July 3, 2011 by sophiacycles

After six weeks of hibernation, it takes some serious words artfully arranged to bring me into life again.  As always, only poetry will do and by poetry I mean a deep plunging into a metaphorical reality that is not so easily summarized into neat categories of good and ill.  It is like Osip Mandlestam once said when he suggested that if a poem can be paraphrased “then the sheets haven’t been rumpled and poetry hasn’t spent the night.”

I wish to rumple the sheets and spend the night with some poetry but not just any old rhyme will do. Clearly, to awake from this numbing hibernation, greater words must be summoned from the depths.

This brings me, naturally, to the Spanish metaphysical poets, all gone now but whose words can wake even the dead from their sleep.  A dead man is more alive in Spain than anywhere else on earth, the great Lorca once said and he knew more about crossing the boundaries between the living and the dead than anyone else—possibly because he was Spanish—but more likely because he was a poet and could travel deep down into the heart of things.

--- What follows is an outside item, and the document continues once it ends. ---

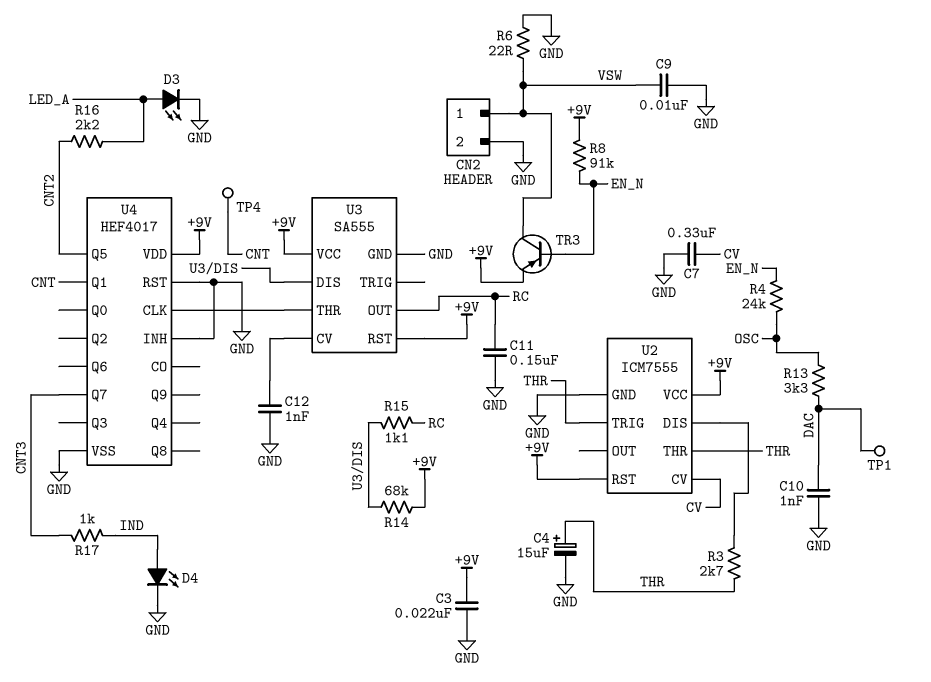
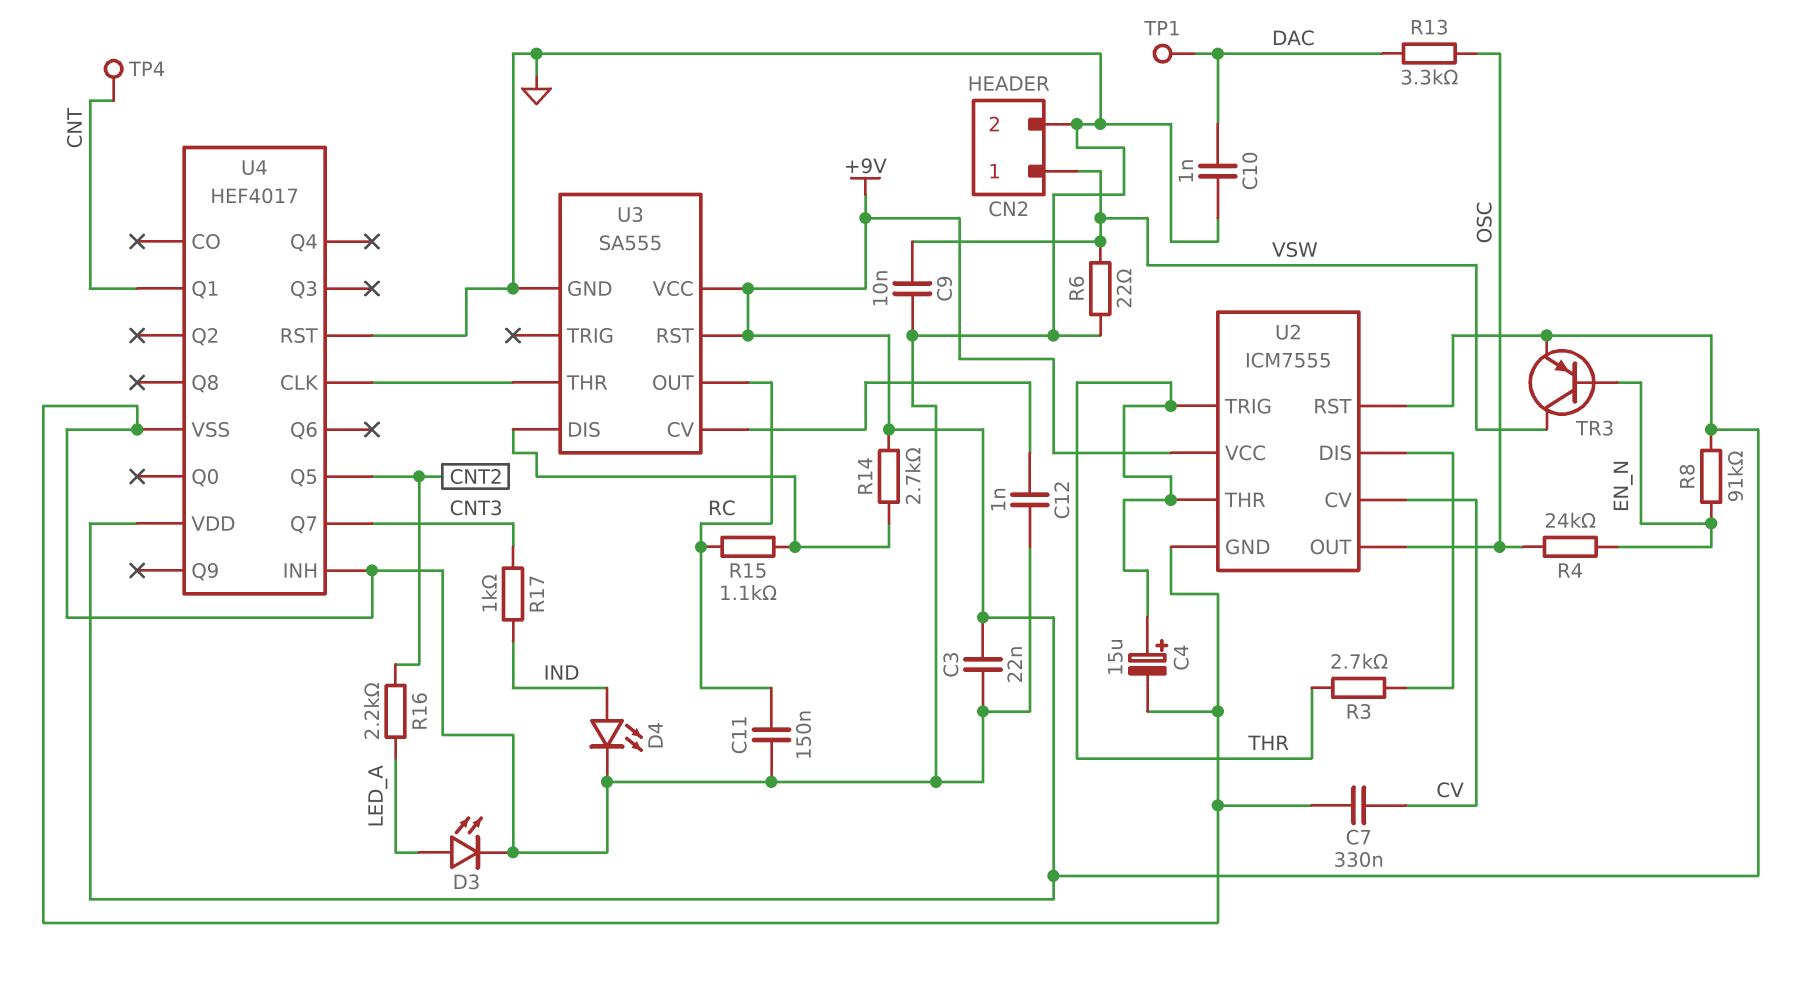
R14: 68k (+9V, U3/DIS) -> 2.7k (+9V, U3/DIS)
U2 pin OUT: none -> OSC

Aside from Lorca, who could make even the grey Galician stones sing, there was Antonio Machado and Juan Ramón Jiménez, two Andalusian poets who lived during the same tumultuous times as Lorca did and suffered because of things out there which they could not control.  If you don’t know their poems, you must become acquainted with them soon but only if you too wish to rumple the sheets and arise from the deep slumber that visits you when you fall prey to the inanities of this world.

It was Jiménez who wrote:

I am not I.
I am this one
walking beside me whom I do not see,
whom at times I manage to visit,
and whom at other times I forget;
the one who remains silent while I talk,
the one who forgives, sweet, when I hate,
the one who takes a walk when I am indoors,
the one who will remain standing when I die. 

Antonio Machado drew from an equally deep well and wrote one of the saddest poems ever written in any language:

The wind, one brilliant day, called
to my soul with an odor of jasmine.

“In return for the odor of my jasmine,
I’d like all the odor of your roses.”

“I have no roses; all the flowers
in my garden are dead.”

“Well then, I’ll take the withered petals
and the yellow leaves and the waters of the fountain.”

the wind left. And I wept. And I said to myself:
“What have you done with the garden that was entrusted to you?”

I think of this poem any time I am witness to the refusal to engage with life because of fear or lethargy, the two demons who sit facing us at the edge of the bed according to Carl Jung who knew plenty about demons and the shadow side of things. I know he was right because I have seen them there myself– gnawing on the bedspread whenever I refuse to travel to the depths that Machado and Jiménez knew so well.  Therein lie monsters, I think at those times, and then fall into the stupor that is part and parcel of refusing to go deep.

 I leave you with this—the words of Turkish poet Nazim Hikmet who called poetry, “the bloodiest of all the arts”.  Like Machado and Jimémez, Hikmet was  not afraid to feel deeply, not afraid of being accused of sentimentality by the intellectuals in our midst.  Here is what he wrote about living on this earth:

This earth will grow cold,

a star among stars

and one of the smallest,

a gilded mote on blue velvet–

I mean this, our great earth.

This earth will grow cold one day,

not like a block of ice

or a dead cloud even

but like an empty walnut it will roll along

in pitch-black space …

You must grieve for this right now

–you have to feel this sorrow now–

for the world must be loved this much

if you’re going to say “I lived” …

Fine words with which to rumple the sheets, face the demons and arise from a deep sleep.